We sat for a couple of hours and this guy didn’t say anything. When I got home he sent me a message, “Nice seeing you this evening. I had a good time.” I picked my phone, ready to text back. I thought of the hustle I have to go through to be able to send him everything I was going through. I said, “It’s not worth it. Tap four times on a key before I get a single letter? I’d rather not respond to him”
Typing wasn’t easy on the phone I was using then. Just typing “I” I had to press on the 4 key three times before I will get the letter on my screen. I decided not to waste my energy on him. Later he called. He said, “I sent you a message.” I said, “I saw it.” He said, “You didn’t text back.” I said, “I didn’t know you wanted a reply.” He said, “Anyway, when can we do it again?” I said, “We can’t do it again. I can’t go out there with you and watch you watch me.” He said, “Oh sorry about that. That means you didn’t enjoy the night. I’m sorry, it won’t happen again.” I said, “I know. Because we are not going out again.”
He spent weeks pursuing me to say yes to another outing. I will wake up in the morning to his message. In the afternoon he would send another message. In t night he’ll send another one—asking me to say yes to his dating request. Finally, I said yes.
We went to the same place again. He was there before me so when he saw me coming, he got up, pulled the chair for me and I sat down. He said, “You’re looking beautiful tonight.” I said, “Thank you.” He asked, “How are you?” I said, “I’m fine.” He said, “I hope the car that brought you here didn’t overcharge you?” I said, “It’s a trotro so I doubt they overcharged.” He asked, “What will you like to eat?” They brought the menu. We ordered. The conversation ceased. I started asking the questions myself. Every question I asked was intended for us to get into a ceaseless conversation but this guy managed to give me straight answers. It begin to sound like I was vetting him for a ministerial appointment. I got tired and stopped asking.

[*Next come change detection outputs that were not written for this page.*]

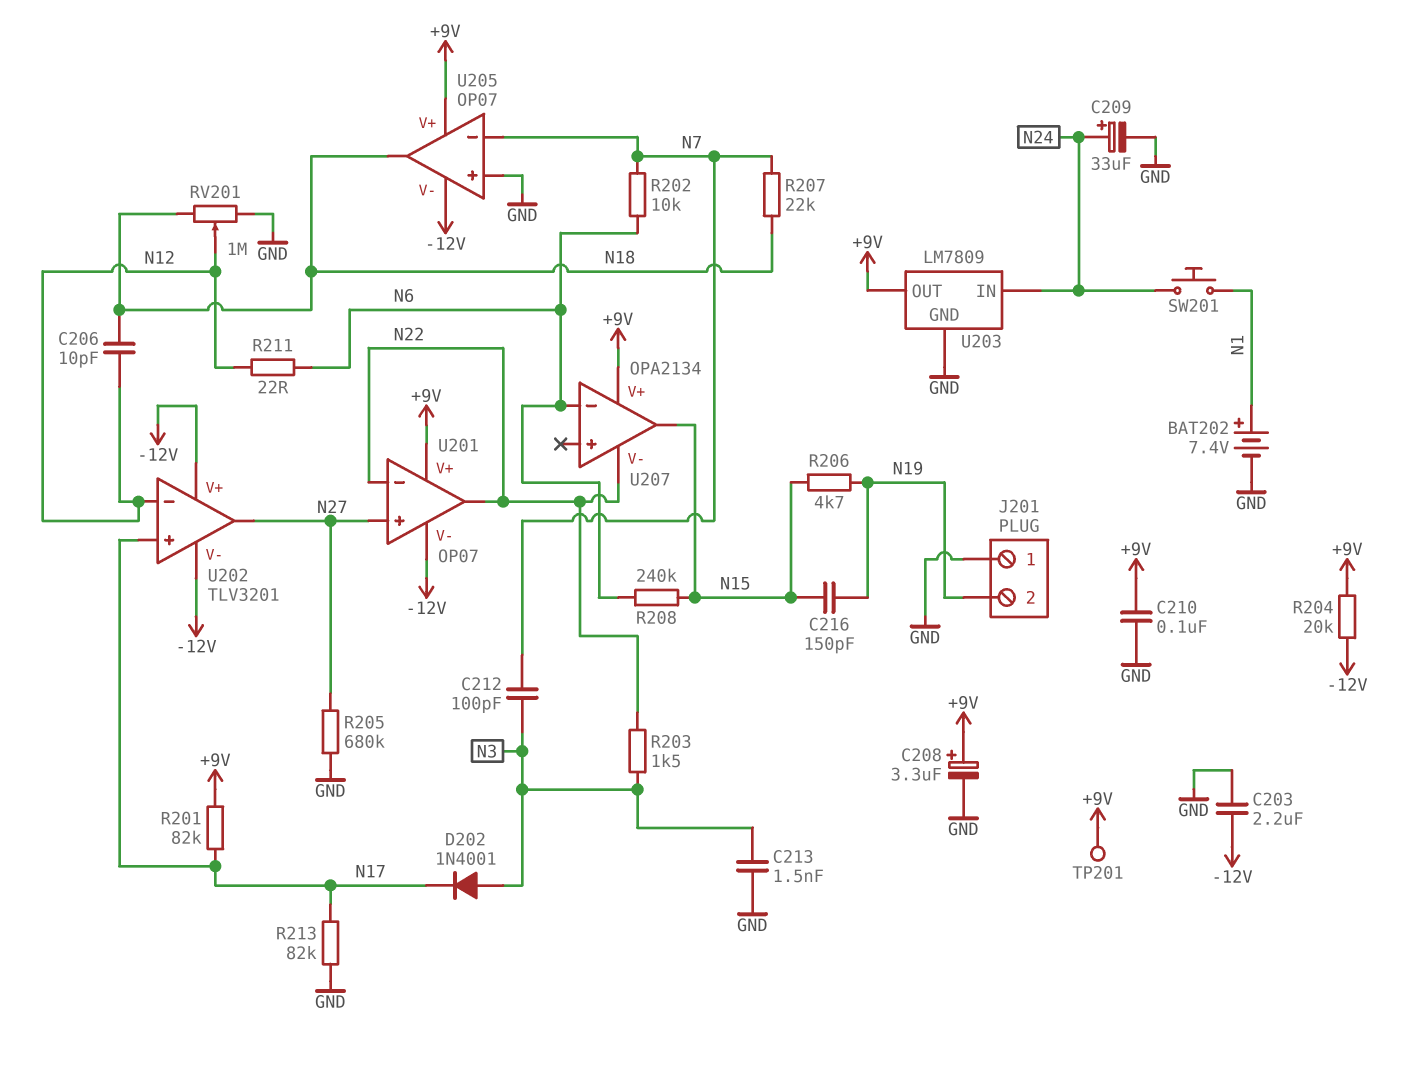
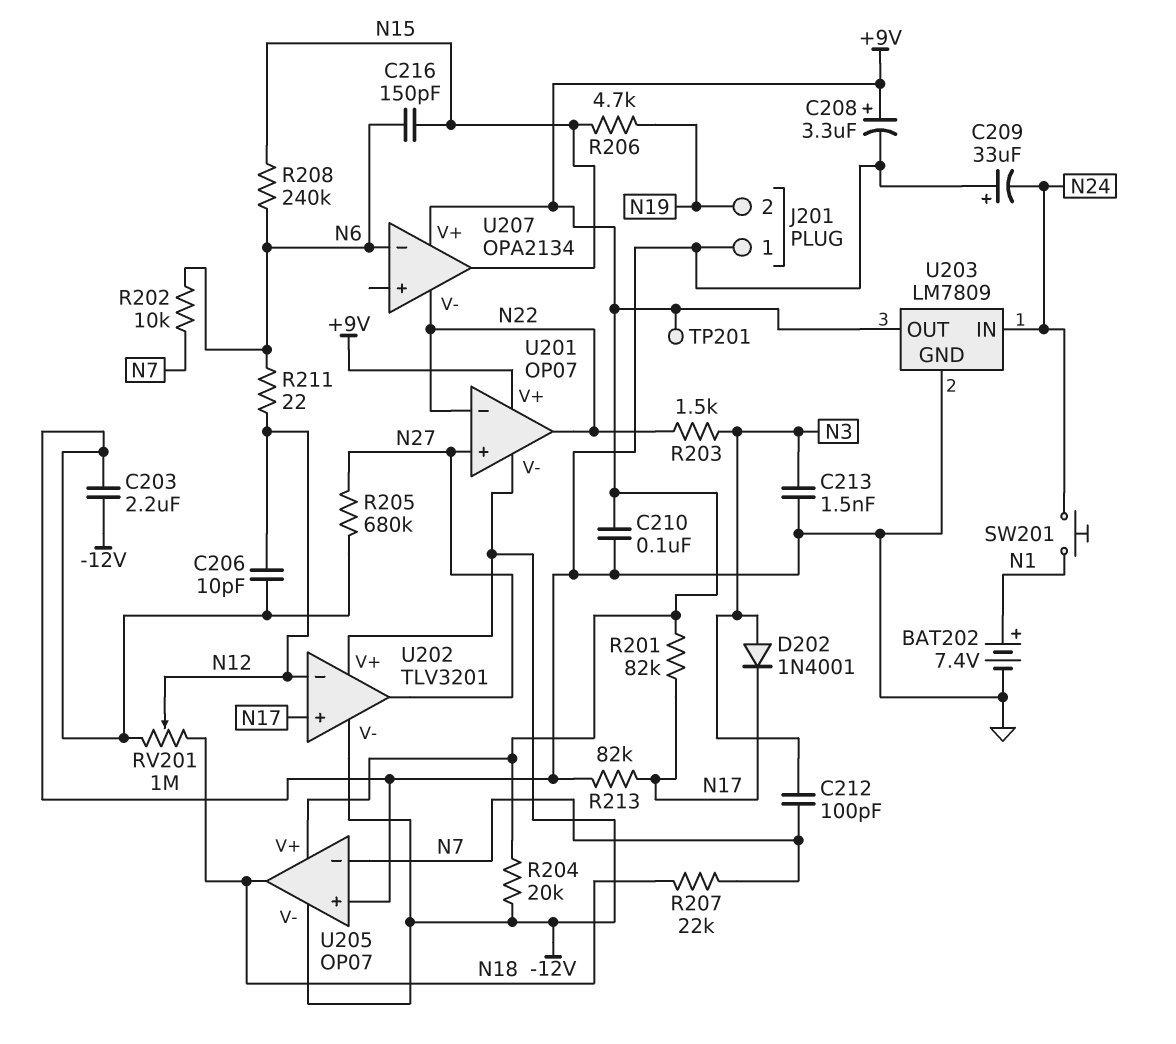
C206: 10pF (N12, N18) -> 10pF (GND, N12)
C209: 33uF (plus N24, minus GND) -> 33uF (plus GND, minus N24)
C216: 150pF (N15, N19) -> 150pF (N6, N15)

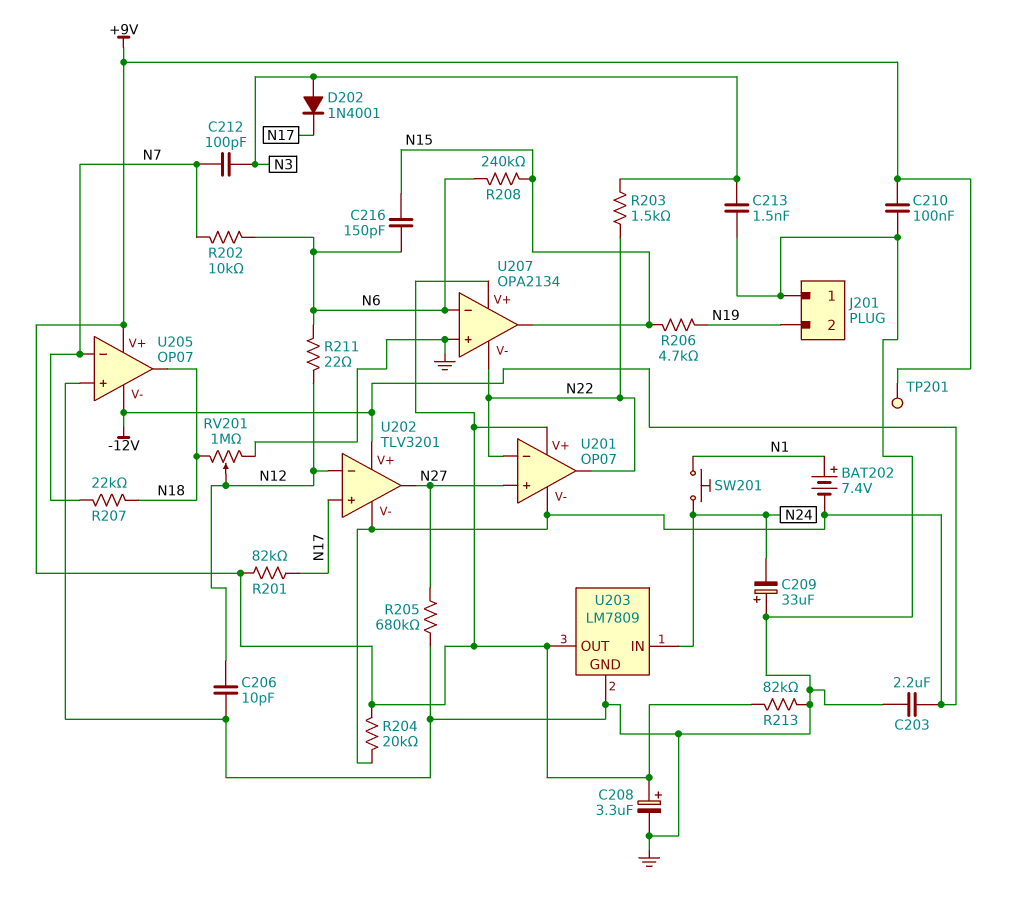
BAT202: 7.4V (plus N1, minus GND) -> 7.4V (plus N1, minus -12V)
R213: 82k (GND, N17) -> 82k (+9V, GND)
U207 pin in+: none -> GND

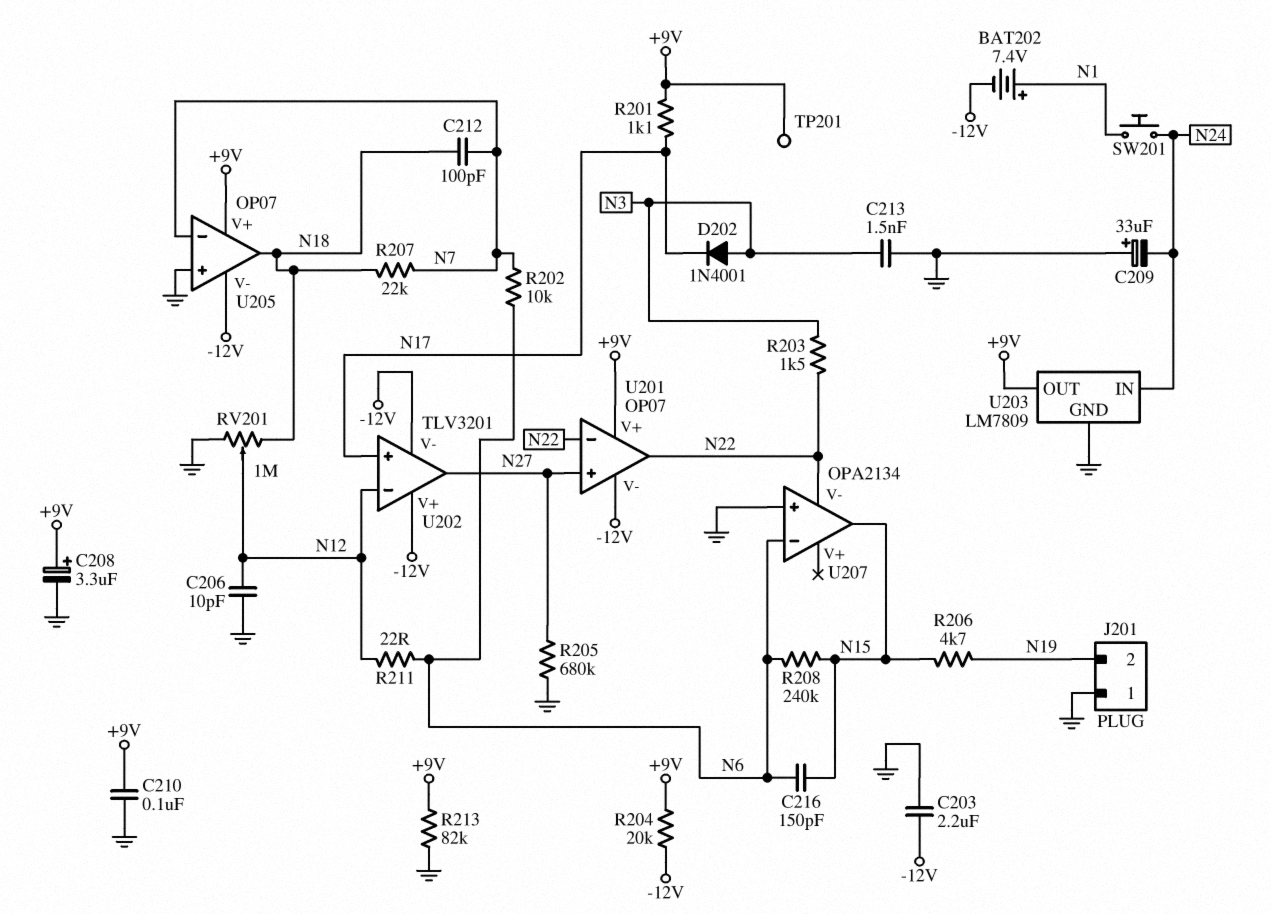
C212: 100pF (N3, N7) -> 100pF (N7, N18)
R201: 82k (+9V, N17) -> 1.1k (+9V, N17)
U207 pin V+: +9V -> none

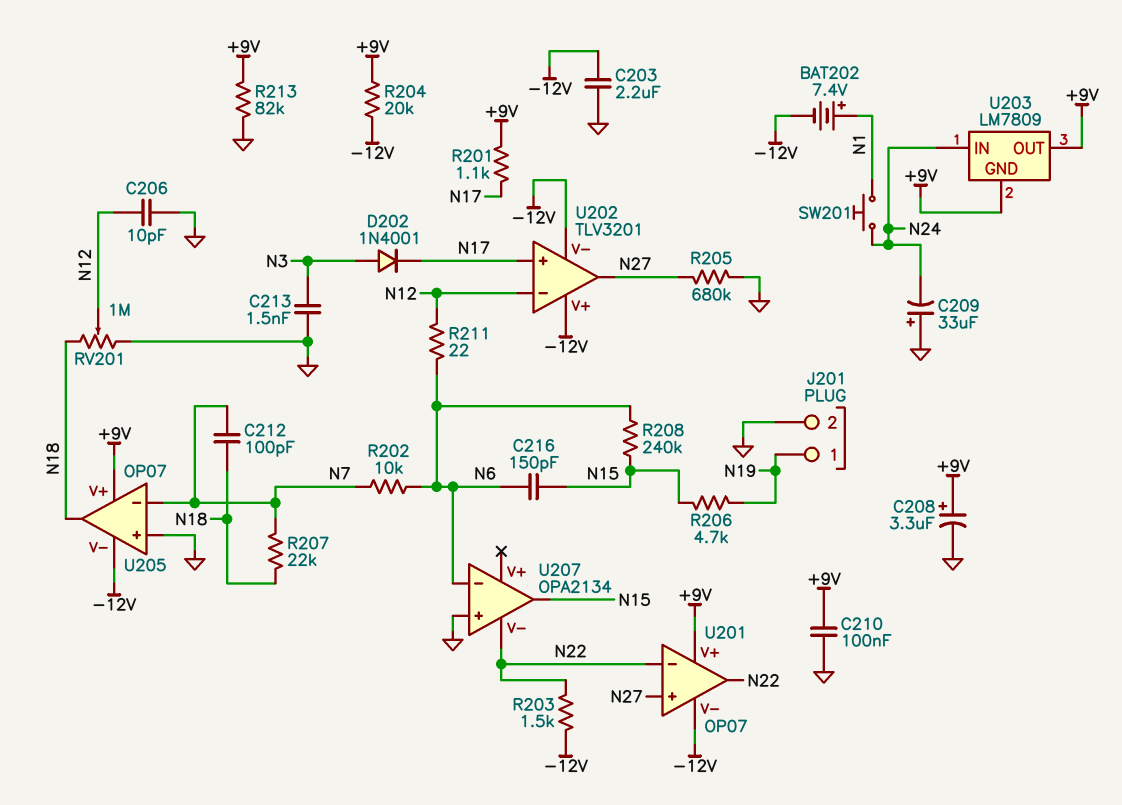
J201 pin 1: GND -> N19
J201 pin 2: N19 -> GND
R203: 1.5k (N3, N22) -> 1.5k (-12V, N22)
TP201: test point (+9V) -> none
U203 pin GND: GND -> +9V

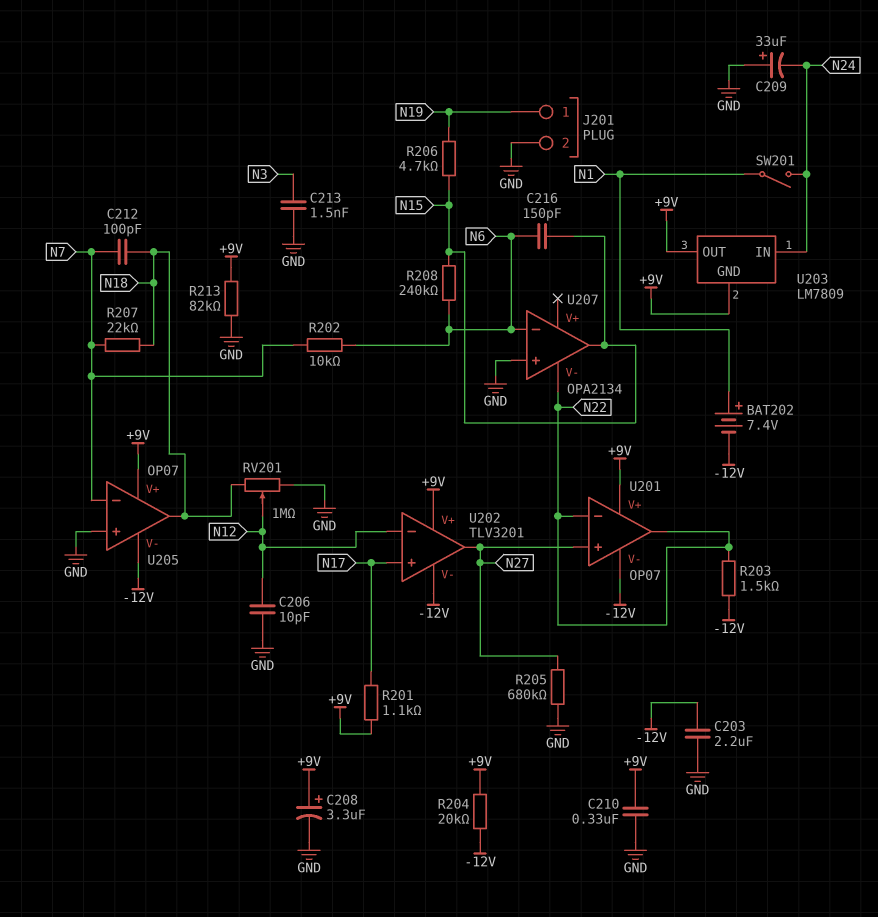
C210: 100nF (+9V, GND) -> 330nF (+9V, GND)
D202: diode 1N4001 (A N3, K N17) -> none
R211: 22 (N6, N12) -> none
SW201: button (N1, N24) -> switch (N1, N24)
U202 pin V+: -12V -> +9V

I picked my phone from my bag with the intention to play snake. He said, “I’m boring, right?” I smiled. I started playing. He said, “It took me a lot of courage to do this with you. I hardly talk. It’s difficult for me to engage in a conversation in a setting like this. I’m not comfortable but I like you so much that I decided to give it a try. I’m out of my comfort zone with you. Please forgive my inability to talk.” I melted. I put my phone back in my bag. I said, “Sorry I have to take you through this but if we are going to continue as friends then you have to try a little bit harder. Just talk. Say anything that comes to mind. Even if it’s stupid, just say it. We’ll talk about it and it will generate into a conversation. You’re being too careful.” He said, “I love you.” I said, “Huh?” He repeated, “I love you. That’s the only thing that comes to mind right now so let’s talk about it.”

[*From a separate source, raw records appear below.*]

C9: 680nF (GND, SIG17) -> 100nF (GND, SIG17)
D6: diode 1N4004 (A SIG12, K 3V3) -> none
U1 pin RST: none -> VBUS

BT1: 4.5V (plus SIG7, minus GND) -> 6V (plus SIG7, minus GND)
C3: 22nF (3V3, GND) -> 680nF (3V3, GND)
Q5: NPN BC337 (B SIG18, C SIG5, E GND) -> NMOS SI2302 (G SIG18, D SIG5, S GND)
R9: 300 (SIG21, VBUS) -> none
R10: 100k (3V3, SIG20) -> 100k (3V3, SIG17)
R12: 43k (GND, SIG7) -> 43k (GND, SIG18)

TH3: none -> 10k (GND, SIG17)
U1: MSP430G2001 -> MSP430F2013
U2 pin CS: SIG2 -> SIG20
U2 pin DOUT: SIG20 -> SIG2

We spent a couple of hours discussing his love for me. I saw the effort he put into the discussion. How he escaped the traps I set for him was enchanting. I said, “Yes, I will give it a try.” He said, “We can only try but we can’t give up on each other.”

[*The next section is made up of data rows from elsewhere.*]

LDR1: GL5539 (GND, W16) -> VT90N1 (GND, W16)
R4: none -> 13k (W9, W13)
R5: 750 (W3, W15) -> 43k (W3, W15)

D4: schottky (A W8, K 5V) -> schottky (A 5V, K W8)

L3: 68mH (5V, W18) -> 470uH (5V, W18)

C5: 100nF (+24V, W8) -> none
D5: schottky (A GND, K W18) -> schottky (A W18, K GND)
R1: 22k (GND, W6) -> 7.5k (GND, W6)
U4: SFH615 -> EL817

After a year or so he proposed marriage. I loved him but I needed a man who matches my energy. He was too calm and quiet for my liking. He didn’t talk even when you send the conversation to him. That bothered me a lot. It was the only reason that made me doubt if I could marry him. But as my mother put it, “People change. Men change because they are people. He’s quiet today doesn’t mean he will be quiet forever. Give him a chance and see what you may discover with him on the journey.”
I said yes to him and we got married in 2012.
I could be in the house with him and it will feel like I was alone. I will give him the gist of my entire life on earth and all he would do is nod. Not even a single word would be exchanged. Then I remembered how my father used to talk because of my junior brother. That boy was so stubborn you can’t afford to stay quiet around him. I started putting some of his tricks into action. I started hiding his things. His trousers. His belts. His socks. His toothbrush. Anything. He’ll wake up in the morning and ask me, “Dear, have you seen my belt?” I will go like, “No I haven’t.” I will start looking for the belt with him and all the while complaining. He’ll talk apologetically. We’ll go around the house and look for it until I feel I’ve had enough conversation before I bring the belt out.
The next morning it will be his toothbrush. Another morning, his watch. I was having fun but he got the clue that I might be the one behind it because we were the only two people in the house. I hid his belt one morning and before we set off looking for it he said, “Don’t worry, I have a spare one. We can look for it later.” He had a spare for everything and those spares were under locks. I knew I had lost so I changed tactics.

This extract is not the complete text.